The owners of a Haitian food truck have filed a federal lawsuit against a town councilman in Virginia’s Eastern Shore, claiming that they have been subjected to significant and recurring acts of anti-immigrant discrimination.
According to The Virginian-Pilot, the lawsuit was filed last Tuesday on behalf of plaintiffs Theslet Benoir and Clemene Bastien, the owners of the Eben-Ezer Haitian Food Truck. In their complaint, lodged in a Norfolk-based federal court, the couple claim that Parksley Town Council member Harry Nicholson attempted to intimidate them, making repeated efforts to hurt their business before sponsoring a proposal to ban food trucks throughout his jurisdiction.

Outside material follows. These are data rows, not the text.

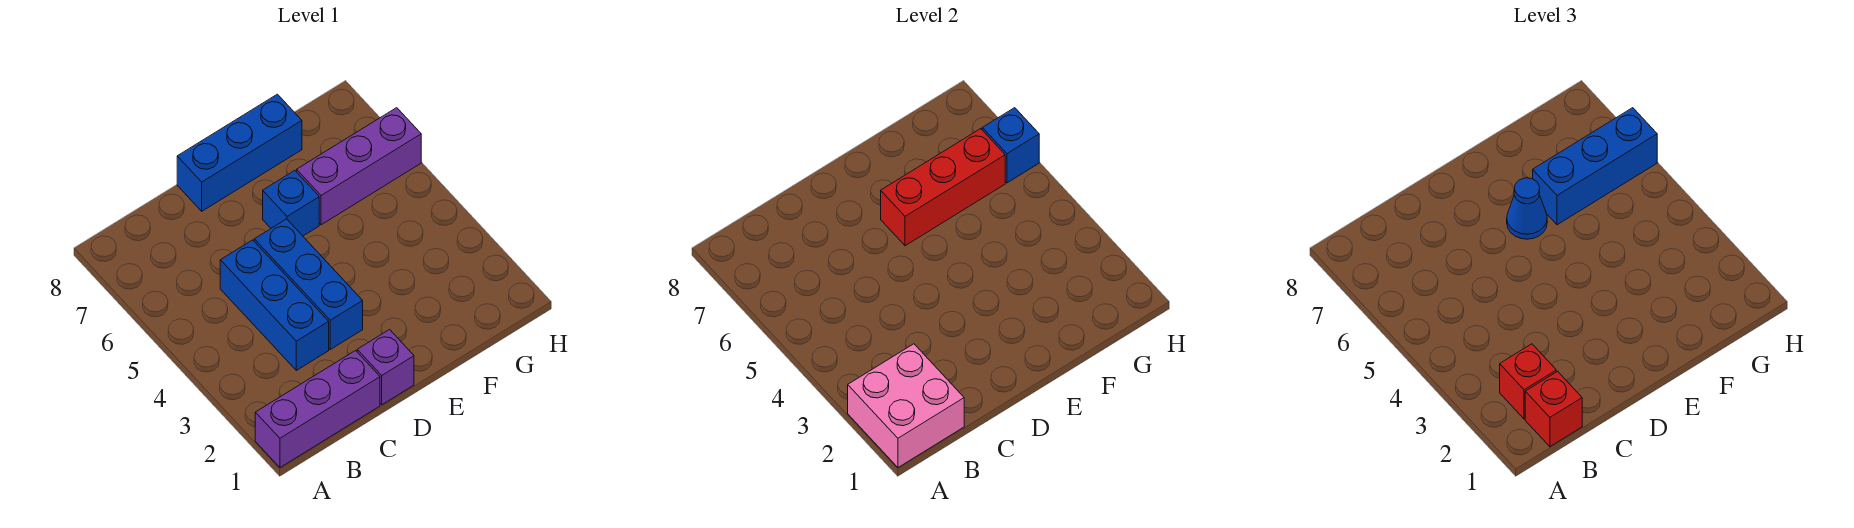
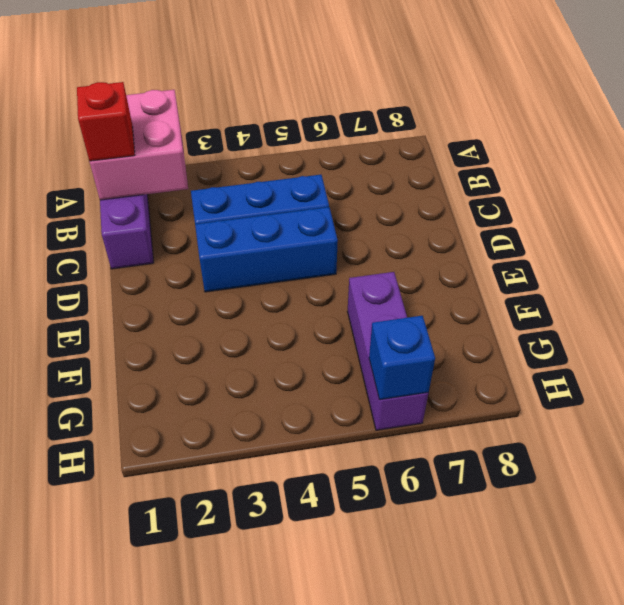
none -> purple brick D1 level 1
none -> blue brick D8:F8 level 1
none -> blue brick E6 level 1

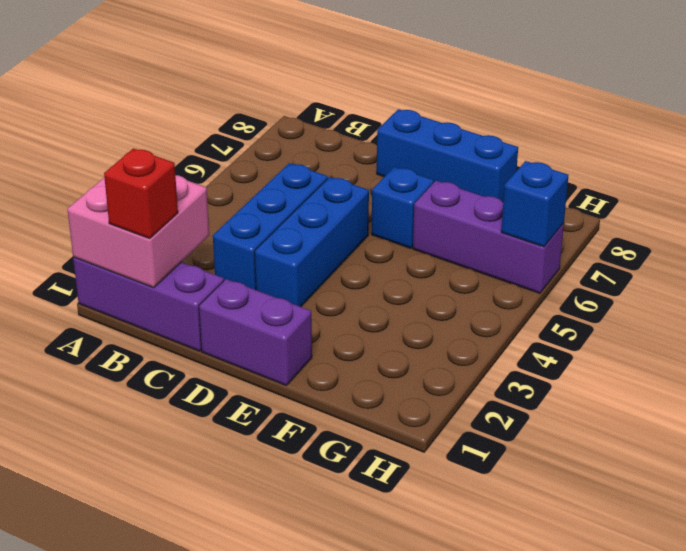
purple brick D1:E1 level 1 -> purple brick D1 level 1
none -> red brick E6:G6 level 2
none -> red brick B2 level 3
none -> blue cone E6 level 3

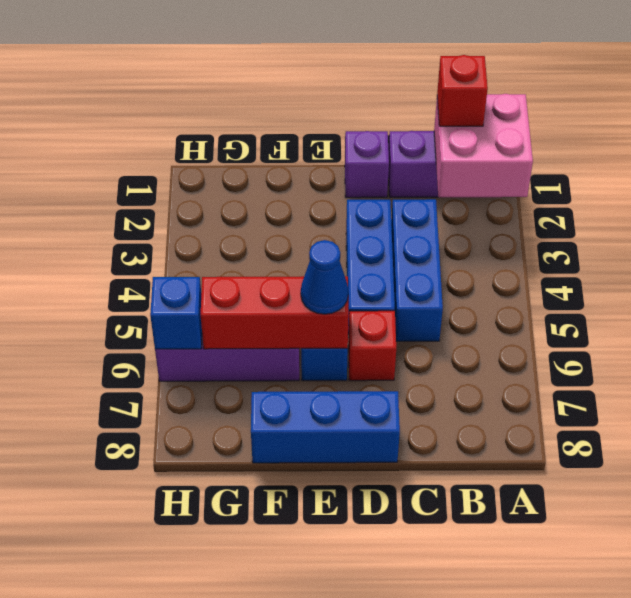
red brick D6 level 1 -> red brick B2 level 3
none -> blue brick F6:H6 level 3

“When we first opened, there were a lot of people [ordering food],” Bastien said, speaking through a translator at a press conference. “And the day after, there were a lot of people.”
“And then,” she said, “they started harassing us.”
Bastien, writes the Virginian-Pilot, said that the alleged discrimination has harmed her mental and physical health. She can no longer earn a living through her food truck business, whereas her local customers have been unable to purchase meals they enjoy.
A gavel. Image via Wikimedia Commons via Flickr/user: Brian Turner. (CCA-BY-2.0).
“People don’t know how much I have suffered,” Bastien said. “But I have to tell you, I suffered enormously as a result of all of this harassment.”
In their lawsuit, Benoir and Bastien—a married couple—said that Nicholson’s proposed ban on food trucks was intended to target their business. And, after the ban was passed by the Parksley Town Council, they were purportedly threatened with fines and imprisonment for speaking up and trying to assert their rights.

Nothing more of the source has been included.